Most people have heard that avoiding sugar as much as possible is ideal, but often it is difficult to identify which foods contain sugar given their odd names. Here is a list of names to look out for on packaging to help you identify and understand the sugar in your food:

Brown sugar consists of sugar crystals contained in molasses syrup with natural flavor and color. Some refiners make brown sugar by adding syrup to refined white sugar. It is 91% to 96% sucrose.

Confectioner’s sugar, or powdered sugar, consists of finely ground sucrose crystals and mixed with a small amount of cornstarch.

Corn syrups, produced by the action of enzymes and/or acids on cornstarch, are the result of splitting starch. Three major producers’ contain 42%, 55% and 90% fructose. Dextrose comprises most of the remainder.

Dextrose, or glucose, is also known as corn sugar. It’s commercially made from starch by the action of heat and acids, or enzymes. It is sold blended with regular sugar.

High-fructose corn syrup (HFCS) is a sweetener made from cornstarch. The amounts of fructose vary with the manufacturer. An enzyme-linked process increases the fructose content, thus making HFCS sweeter than regular corn syrup.
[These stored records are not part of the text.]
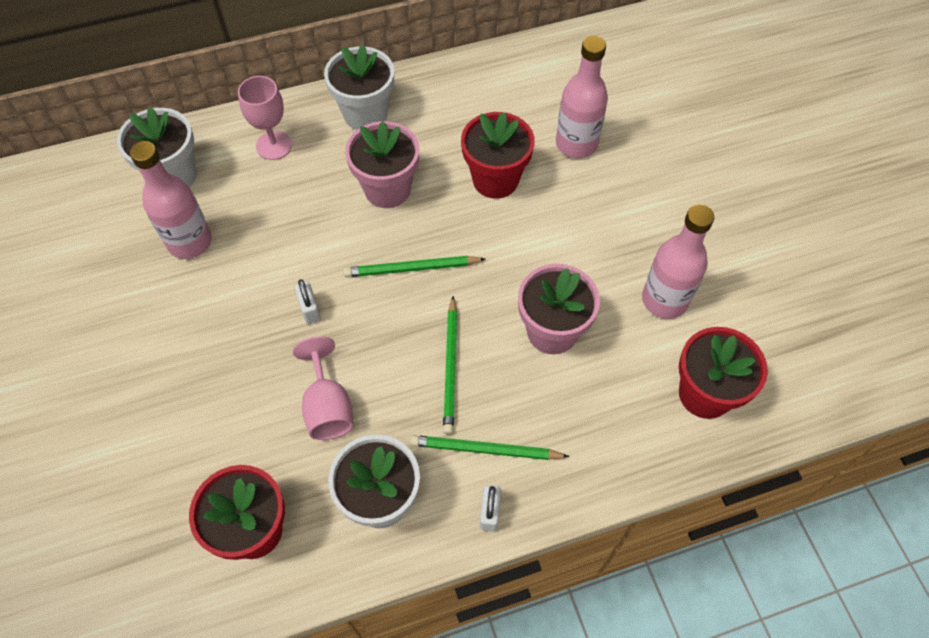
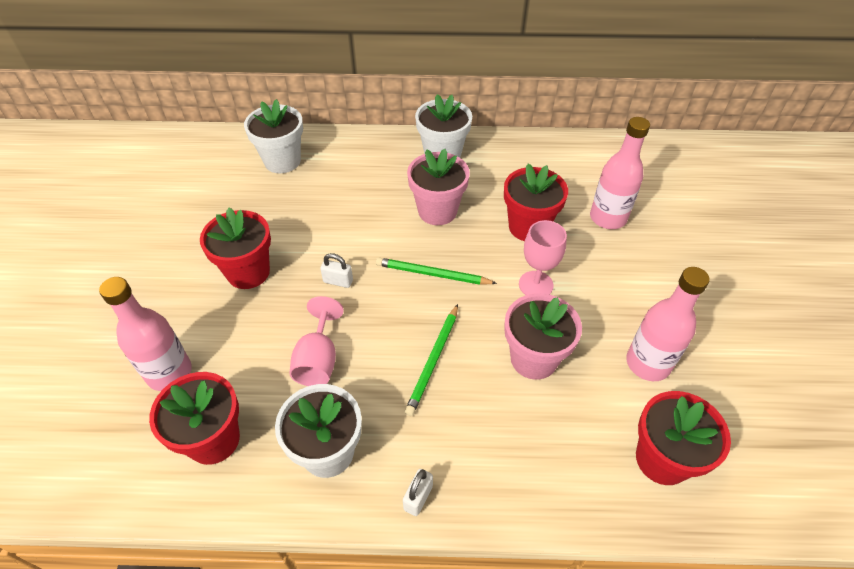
camera: 20 degrees right, 10 degrees down
(190, 242) = (271, 208): pink bottle -> pink bottle (169, 373)
(200, 331) = (248, 272): none -> red flower pot
(274, 145) = (364, 159): pink goblet -> pink goblet (536, 284)
(310, 309) = (338, 281): white padlock -> white padlock turned 75 degrees counterclockwise
(485, 450) = (436, 440): green pencil -> none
Honey is an invert sugar formed by an enzyme from nectar gathered by bees. Honey contains fructose, glucose, maltose and sucrose.

Invert sugar is a mixture of glucose and fructose. Invert sugar is formed by splitting sucrose in a process called inversion. This sugar prevents crystallization of cane sugar in candy making.
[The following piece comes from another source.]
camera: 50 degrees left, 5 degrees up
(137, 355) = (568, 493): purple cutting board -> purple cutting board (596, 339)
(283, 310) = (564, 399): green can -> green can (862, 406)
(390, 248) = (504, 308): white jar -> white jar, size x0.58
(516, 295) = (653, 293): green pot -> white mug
Lactose, or milk sugar, is made from whey and skim milk for commercial purposes. It occurs in the milk of mammals. The pharmaceutical industry is a primary user of prepared lactose.

Levulose, or fructose, is a commercial sugar much sweeter than sucrose. Its sweetness actually depends on its physical form and how it’s used in cooking. Fructose, known as a fruit sugar, occurs naturally in many fruits.

Raw sugar consists of coarse, granulated crystals formed from the evaporation of sugar can juice. Raw sugar contains impurities and cannot be sold in grocery stores due to FDA regulations.

Sorbitol, mannitol, malitol and xylitol are sugar alcohols or polyols. They occur naturally in fruits and are produced commercially from such sources as dextrose. Xylitol is a sugar alcohol made from a part of birch trees. Sorbitol, mannitol and malitol are about half as sweet as sucrose. Xylitol has a sweetness equal to sucrose.

Sucrose, or table sugar, from sugar cane or sugar beets consists of two simple sugars, glucose and fructose. It is about 99.9% pure and sold in either granulated or powdered form.

Turbinado sugar is raw sugar that goes through a refining process to remove impurities and most of the molasses. It is edible if processed under proper conditions; however, some samples in the past contained trace contaminants.

Adapted from Dietary Sugar and Alternative Sweeteners by Janice R. Herman, PhD, RD/LD, Nutrition Education Specialist.